L-精氨酸对局灶性脑缺血损伤大鼠脑组织TNF-α、IL-1β及神经元凋亡的影响

Effect of L-arginine on cerebral TNF-α and IL-1β content and neuronal apoptosis after cerebral ischemic injury in rats

目的探讨L-精氨酸对局灶性脑缺血损伤大鼠脑组织肿瘤坏死因子-α（TNF-α）、白细胞介素-1β（IL-1β）及神经元凋亡的影响。方法健康雄性SD大鼠30只,体重250～280g,随机分为3组（n=10）：假手术组（SH组）、缺血组（IS组）和L-广精氨酸治疗组（L-arg组）。L-arg组腹腔注射L-精氨酸500mg/kg,每日2次,连续3d;IS组给予等容量的生理盐水;2组均采用线栓法制备大鼠局灶性脑缺血损伤模型。将大鼠断头取脑,采用免疫组化法检测脑组织TNF-α表达,放免法检测脑组织IL-1β含量,流式细胞仪测定神经元凋亡情况、Bcl-2蛋白、Bax蛋白表达计算Bcl-2/Bax蛋白比值。结果与SH组比较,IS组脑组织TNF-α表达、IL-1β含量、神经元凋亡率升高,Bax蛋白表达上调,Bcl-2/Bax蛋白比值降低（P〈0.01）;与IS组比较,L-arg组脑组织TNF-α表达、IL-1β含量、神经元凋亡率降低,Bcl-2蛋白表达上调,Bax蛋白表达下调,Bcl-2/Bax蛋白比值升高（P〈0.01）。结论L-精氨酸通过抑制脑组织TNF-α和IL-1β水平的升高,上调Bcl-2蛋白表达,下调Bax蛋白表达,调节Bcl-2/Bax蛋白比值平衡,抑制神经元凋亡,从而对脑缺血大鼠神经元产生一定程度的保护作用。
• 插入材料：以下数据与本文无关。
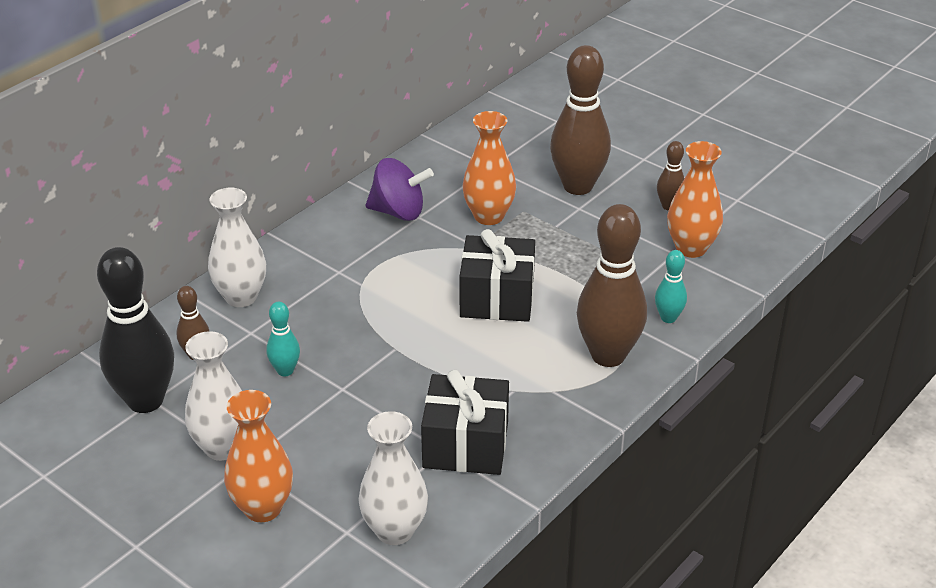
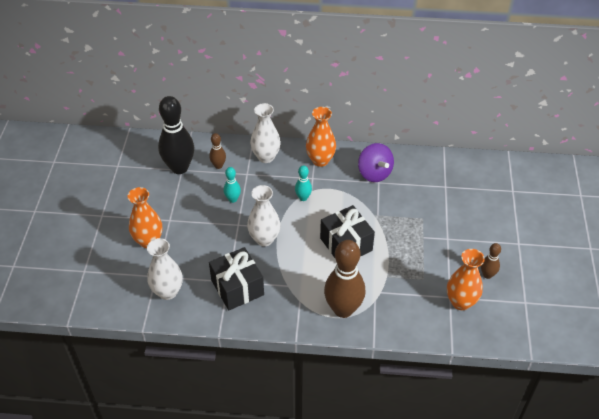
camera: 55 degrees right, 10 degrees up
(222, 447) = (172, 208): white vase -> white vase (264, 239)
(489, 216) = (404, 207): orange vase -> orange vase (320, 160)
(578, 186) = (464, 229): brown bowling pin -> none
(668, 318) = (394, 320): turquoise bowling pin -> turquoise bowling pin (303, 198)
Objective To investigate the effect of L-arginine （L-arg） on inflammatory factors in the brain tissue and neuronal apoptosis after focal cerebral ischemic injury and the possible mechanism of protective effect of L-arg against cerebral ischemic injury.Methods Thirty male SD rats weighing 250-280 g were randomly divided into 3 groups （n = 10 each）： （1） sham operation group （SH）; （2） I/R group and （3） L-arg group. Focal cerebral ischemia was produced by middle cerebral artery occlusion （MCAO） for 12 h. A nylon thread with rounded tip was inserted into left internal carotid artery craniad until resistance was left. The distance from fibureation of common carotid artery to the tip of the thread was about 18-19 mm. Focal cerebral ischemia was confirmed by left Homer＇s syndrome and right side hemiplegia. In SH group the carotid artery was exposed but no nylon thread was inserted. In L-arg group L-arg 500 mg/kg was given intraperitoneally twice a day for 3 days starting from 12 h after MCAO. In I/R group normal saline was given instead of L-arg. The animals were decapitated 3 days after treatment. The brains were immediately removed for determination of TNF-α expression （,by immuno histo-chemistry） and IL-1β content （by radio-immuno assay） in the brain tissue and neuronal apoptosis and the expression of Bcl-2 and Bax protein （by flow cytometry） . Results The expression of TNF-α and the IL-1β content were significantly increased after MCAO. The significantly increased DNA fragmentation indicating apoptosis was detected after MCAO. The expression of TNF-α and IL-1β content were significantly lower in L-arg group than in I/R group. The percentage of apoptotic cells and expression of Bax protein were significantly lower in L-arg group than in I/R group but still significantly higher than in SH group. There was no significant difference in the expression of Bcl-2 protein between I/R and SH group. Conclusion L-arg can inhibit the increase in the expression of TNF-α and IL-1β content in the brain tissue and protect neurons from apoptosis induced by focal cerebral ischemia through increasing Bcl-2 protein expression and decreasing Bax protein expression.